彼は落としたライターを見て、心底軽蔑した様子で言った。


「……ごめん。」


「で、何?言いたいことでもあんの?」


どれだけ考えても、言いたいことなど見つからなかった。否、言いたいことはたくさんあった。何故私を捨てたのか、そんな女のどこがいいのか、私たちはもうやり直せないのか。ただ、どれを言っても、私の満足のいく回答が得られないことが目に見えていた。


「……わかんない。」


結局、縮こまったままそう言うので精一杯だった。


「じゃあ何しに来たんだよ。俺だって暇じゃねぇんだからさ、用がないならもういい?」


彼の後ろから、くすくすと、笑い声が聞こえた。彼と一緒にホテルから出てきた女が、笑っていた。私を見て、笑っていた。まるで私を見下すように。


私は駆け出して、コートのポケットから取り出した包丁を、女の喉めがけて突き立てた。女は声も上げずに倒れた。


「そうだ!」私は叫んだ。「こうするために来たんだった。」


振り向くと、彼が何やら大声で叫んで私に掴みかかった。彼は私から包丁を取ろうとしているようだった。そうはさせまいとがむしゃらに揉み合って、ふと手に温かい感触が流れた。包丁は彼の腹部に刺さっていた。


「ああくそっ……!」


彼は力無く膝をついた。


私はしゃがみ込んで彼から包丁を抜き、それから何度も彼の腹部に包丁を突き立てた。刺す度に彼がうっ、と呻き声を漏らして、ぬるりとしたどす黒い血液がコートの袖に染みた。

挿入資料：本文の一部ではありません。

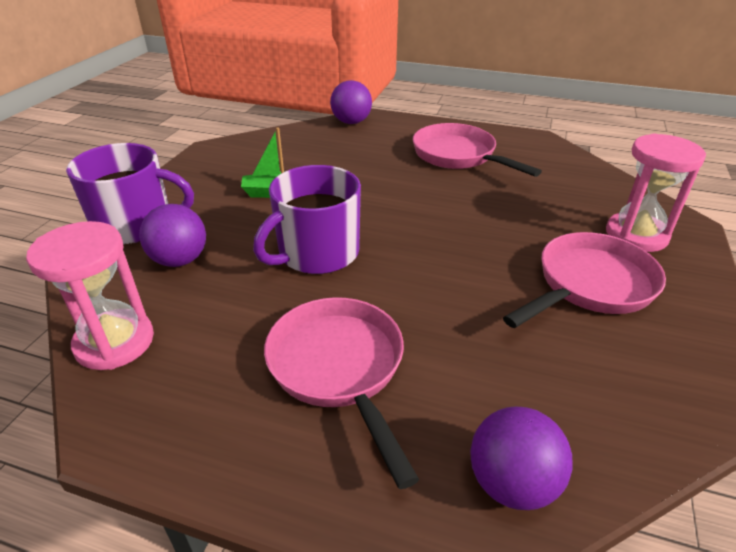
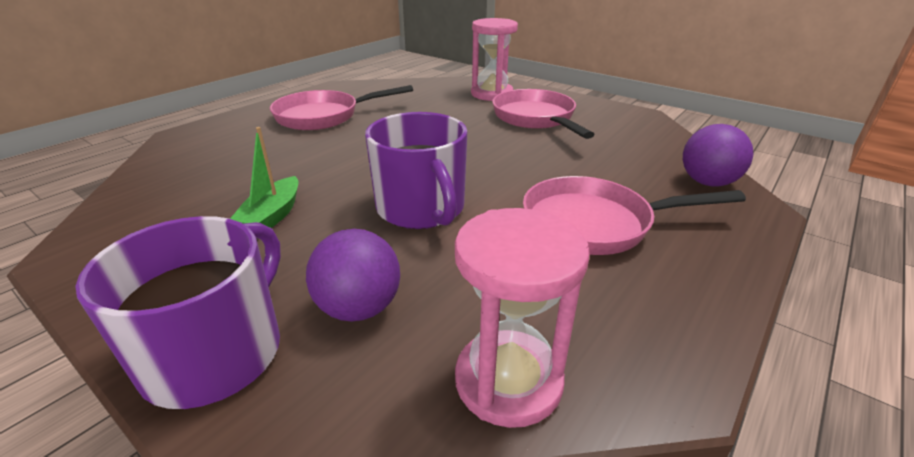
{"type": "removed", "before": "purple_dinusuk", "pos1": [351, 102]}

遂に私の胸に倒れ込んできた彼を、私は必死で抱き抱えた。ぶつぶつと何かを呟いているようだったので、彼の口元に耳を寄せた。


「お前なんかと……出会わなきゃ……。」


その後は、彼は何も言わなくなった。


彼だったものを抱き抱えたまま、ずいぶん長い時間を過ごした。死体を見つけた通行人の悲鳴と、近づいてくるサイレンの音が、まるで水の中で聞いているかのようにぼんやりと聞こえて、気づいた時にはパトカーに詰め込まれ、その後数日に渡り警官に尋問を受けた。


何を訊かれたかは、ほとんど記憶にない。ただ、嘘偽りなく話した結果、警官がため息を吐いていた場面はいくつも覚えている。


想像よりも早く釈放された私は、夜の留置所の前に立っていた。コートは血塗れで着れたものではなかったため捨てたが、冬だというのに、外は驚くほど寒さを感じなかった。


釈放された理由についてもよく覚えていないが、責任能力がどうとか言っていたと思う。


それもそうだ、彼が私を壊した責任も、私が彼を壊した責任も、とても人に負えるようなものではないのだから。あるいは、彼自身も壊れたという点で見れば、彼は責任を果たしたのかもしれない。


そんなことを考えながら、駄目になったコートから抜き取ったライターを取り出して、何度も火花を散らしたが、一向に火がつかなかった。ライターのガスは、もう切れていた。